Flow Country appoints World Heritage Site Officer

June 27, 2018

The Peatlands Partnership has just appointed Joe Perry as their World Heritage Site Officer to take forward the idea of The Flow Country in Sutherland and Caithness becoming a UNESCO World Heritage Site (WHS). 

Flow Country © Lorne Gill/SNHJoe is moving to the Highlands from Glasgow where he been working as a Project Manager for an environmental tour and experiences company that aims to connect young people in Scotland with our natural and cultural heritage.  In addition to an honours degree in history, Joe has a MSc in Environment, Heritage and Policy.

The Flow Country is an area of deep peat, dotted with bog pools, that blankets much of Caithness and Sutherland. The Flow Country is the largest expanse of blanket bog in Europe and covers about 200,000 hectares. A recent academic study has described The Flow Country as being “the best peatland of its type in the world”. 

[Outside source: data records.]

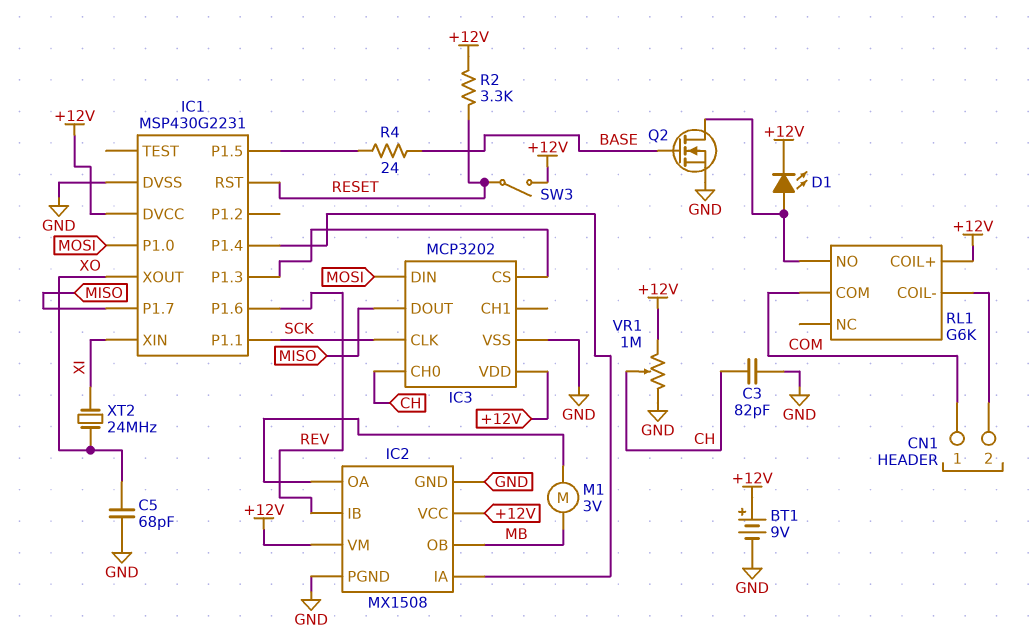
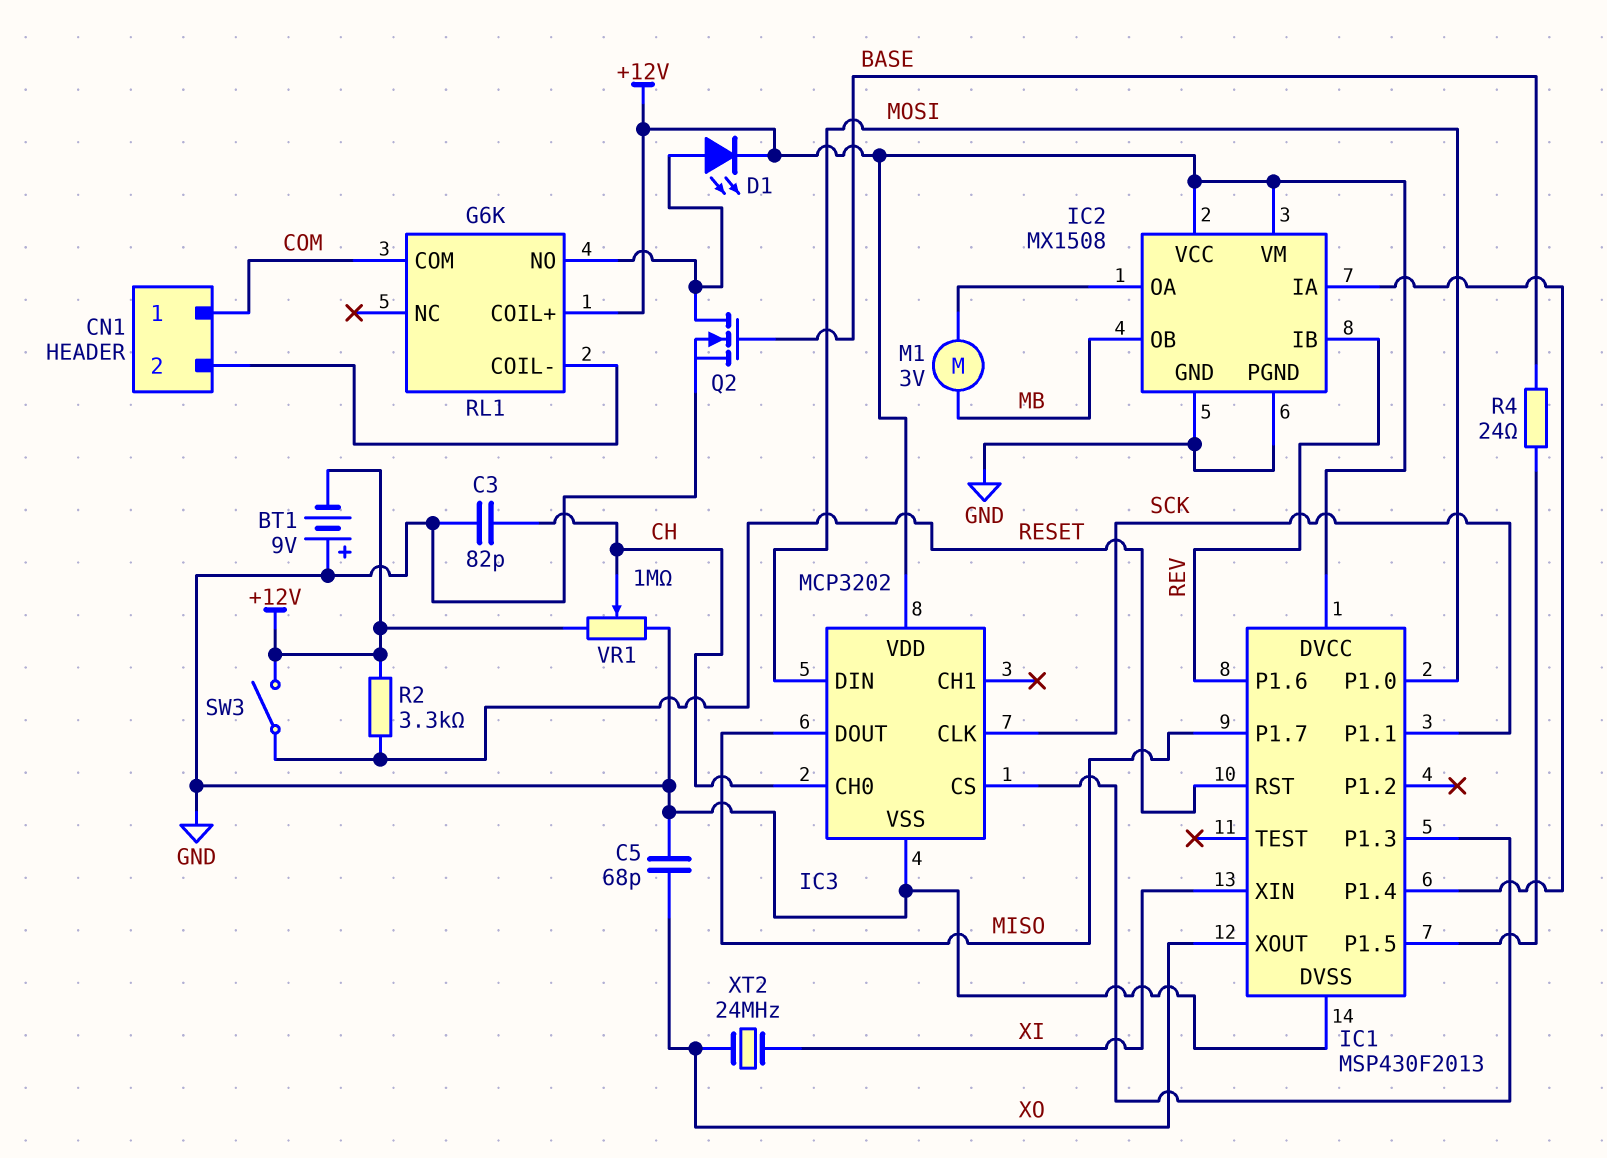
BT1: 9V (plus +12V, minus GND) -> 9V (plus GND, minus +12V)
IC1: MSP430G2231 -> MSP430F2013

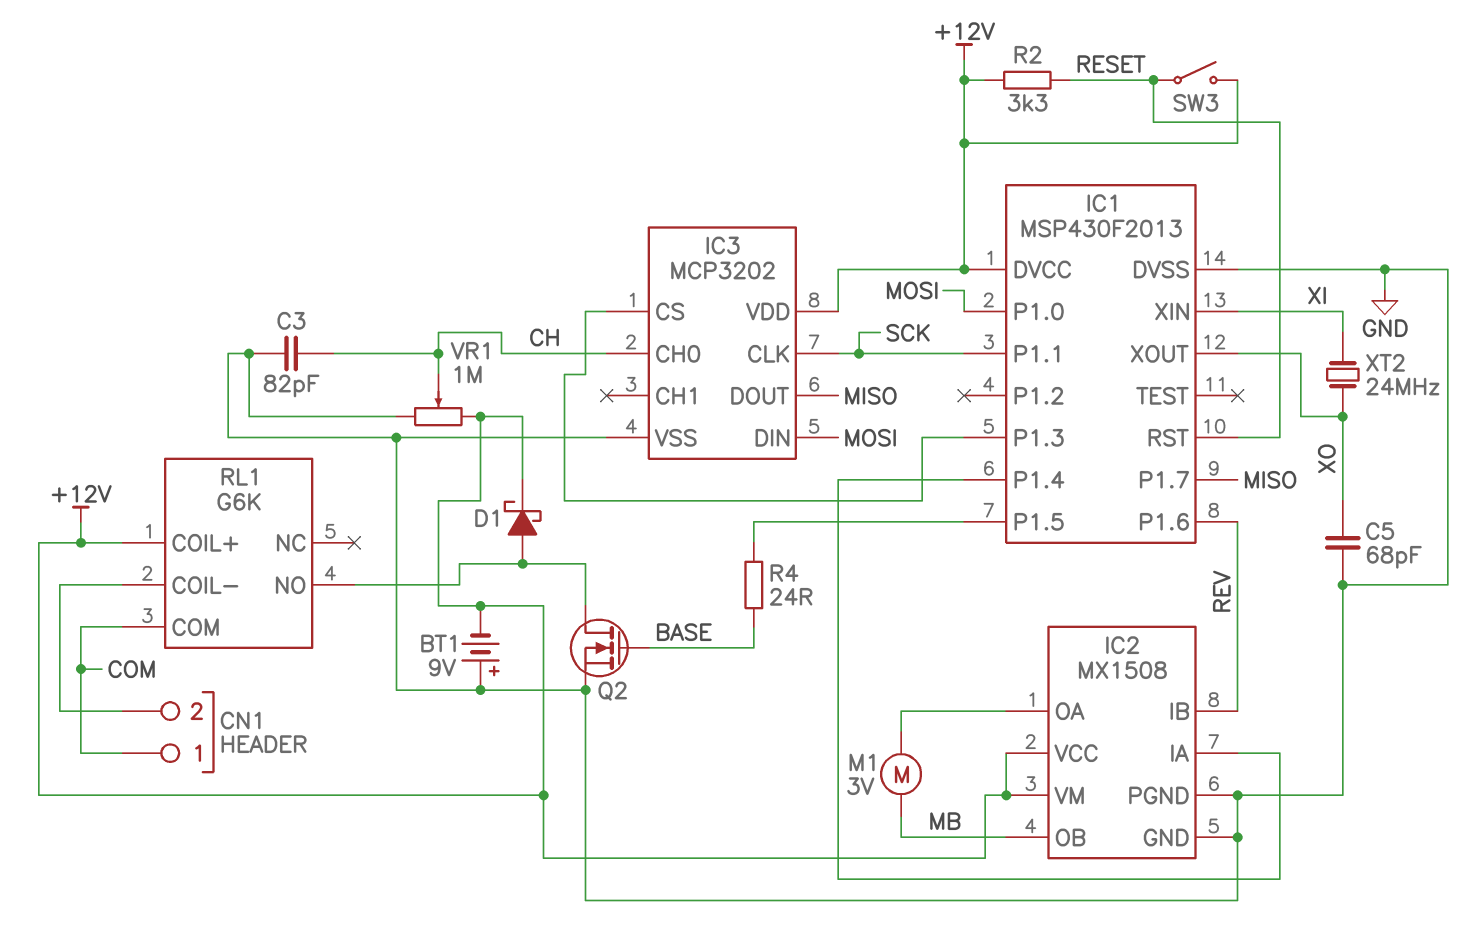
D1: LED (A RL1/NO, K +12V) -> schottky (A RL1/NO, K +12V)

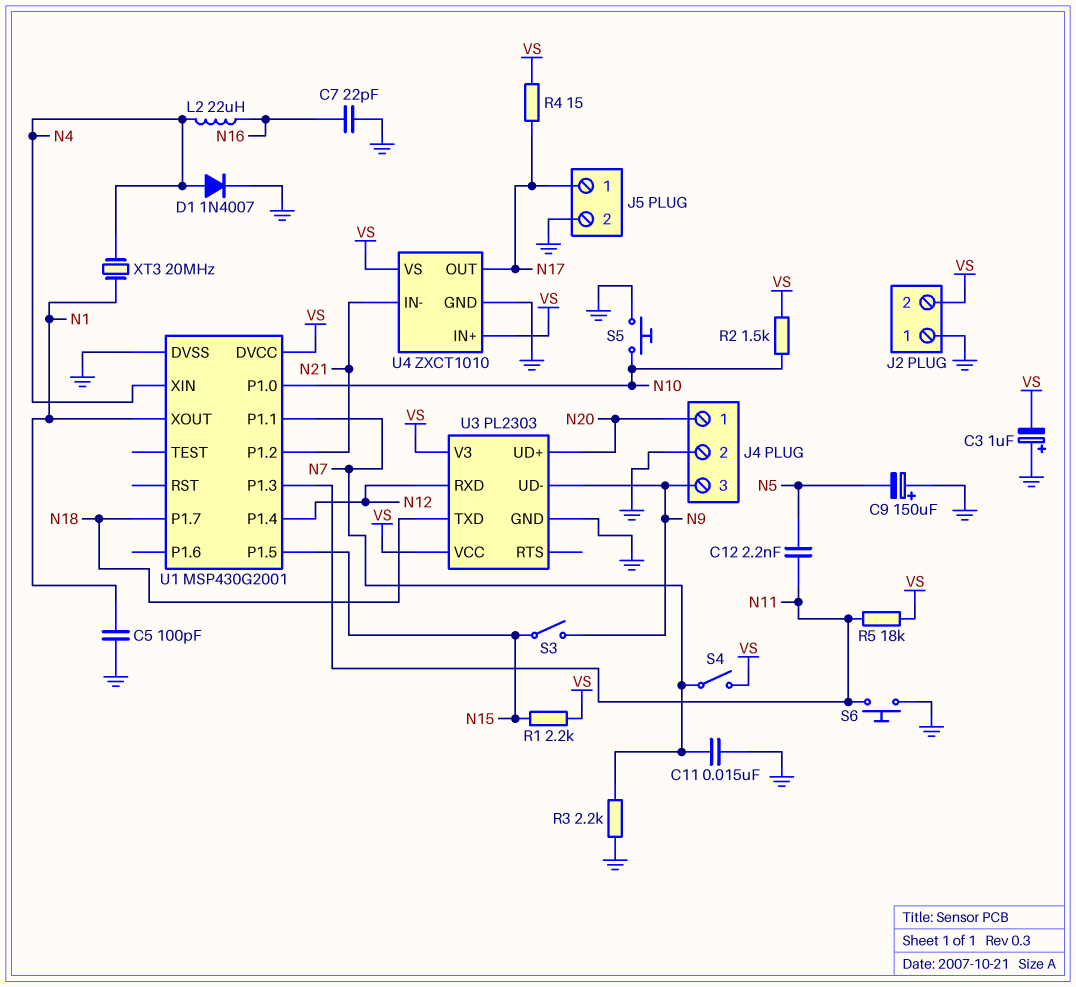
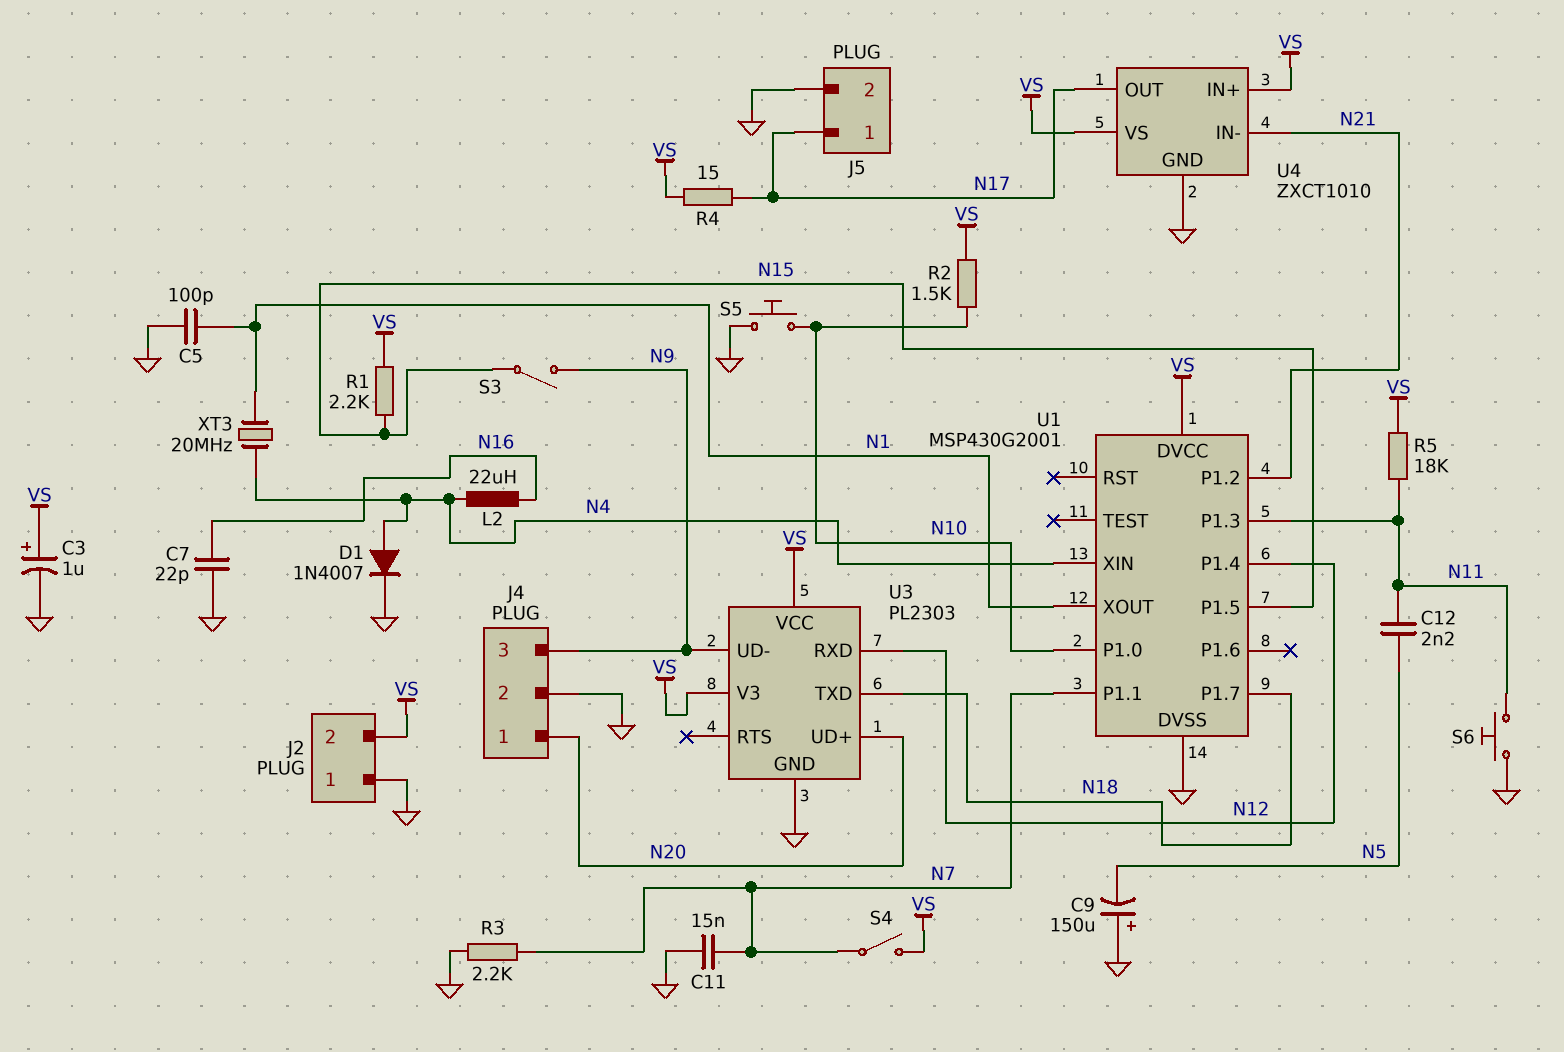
C3: 1uF (plus GND, minus VS) -> 1uF (plus VS, minus GND)

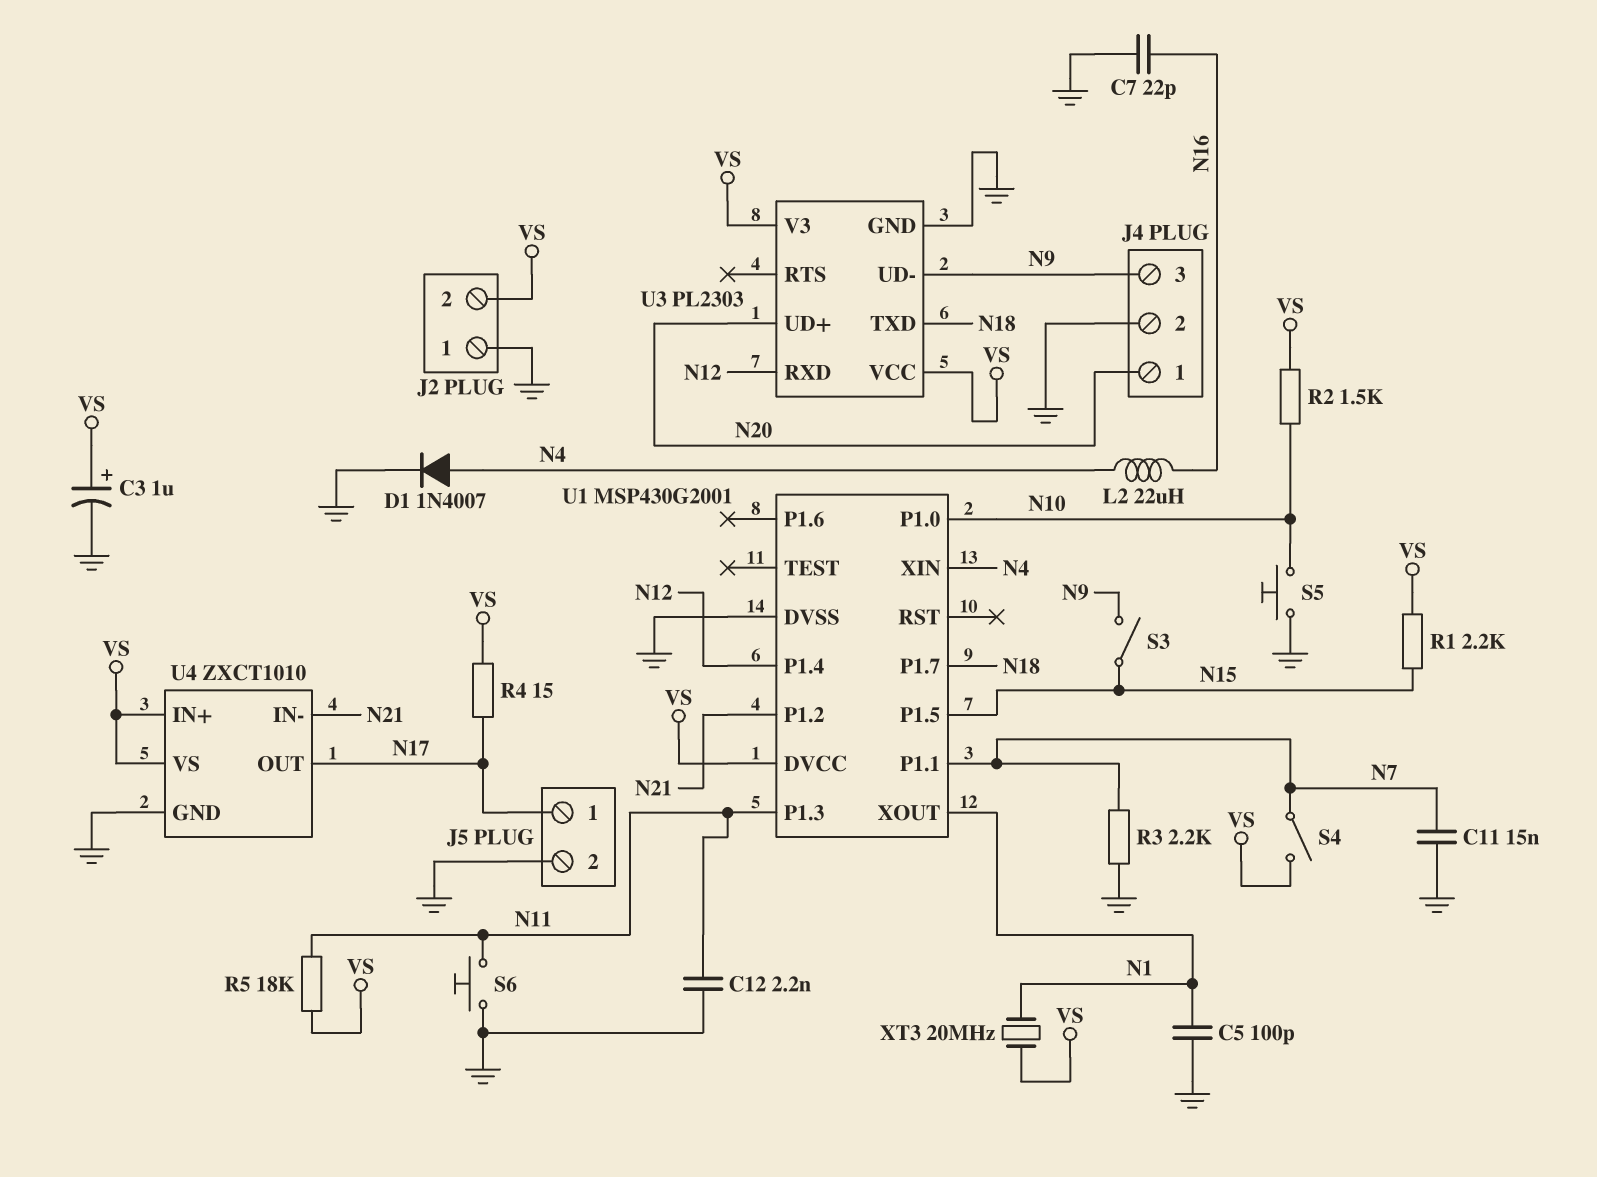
C9: 150uF (plus GND, minus N5) -> none
C12: 2.2nF (N5, N11) -> 2.2nF (GND, N11)
XT3: 20MHz (N1, N4) -> 20MHz (N1, VS)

The idea that the Flow Country could be inscribed as a World Heritage Site has been investigated by The Peatlands Partnership for some time and the area has been on the UK’s Tentative List of WHS since 1999.

A World Heritage Site Working Group was set up by the Partnership in 2017 this short-life working group is independently chaired by Mrs Frances Gunn of The Highland 3rd Sector Alliance and will have a fixed purpose to develop and submit a Technical Evaluation to the Department of Digital, Culture, Media and Sport (DCMS) by the summer of 2019. 

A Technical Evaluation is essentially a scaled-down version of a ‘nomination’ (application) to UNESCO and is assessed by an independent panel. Whilst it is the Peatlands Partnership’s aspiration that The Flow Country becomes inscribed as a World Heritage Site, it is DCMS which will decide whether the case is sufficiently robust to nominate the site to UNESCO.

A considerable amount of work is required to complete the process and Joe Perry has just been appointed to assist the Working Group in delivering this. 

The Working Group has to carry out three main tasks which will take up to 18 months to complete:

  • Develop a boundary for the proposed WHS in consultation with a wide range of community and other interests.
  • Carry out an extensive community consultation covering all aspects of what a WHS could mean to local communities.
  • Complete all the reports and information required to support the Technical Evaluation and submit this to DCMS in the summer of 2019.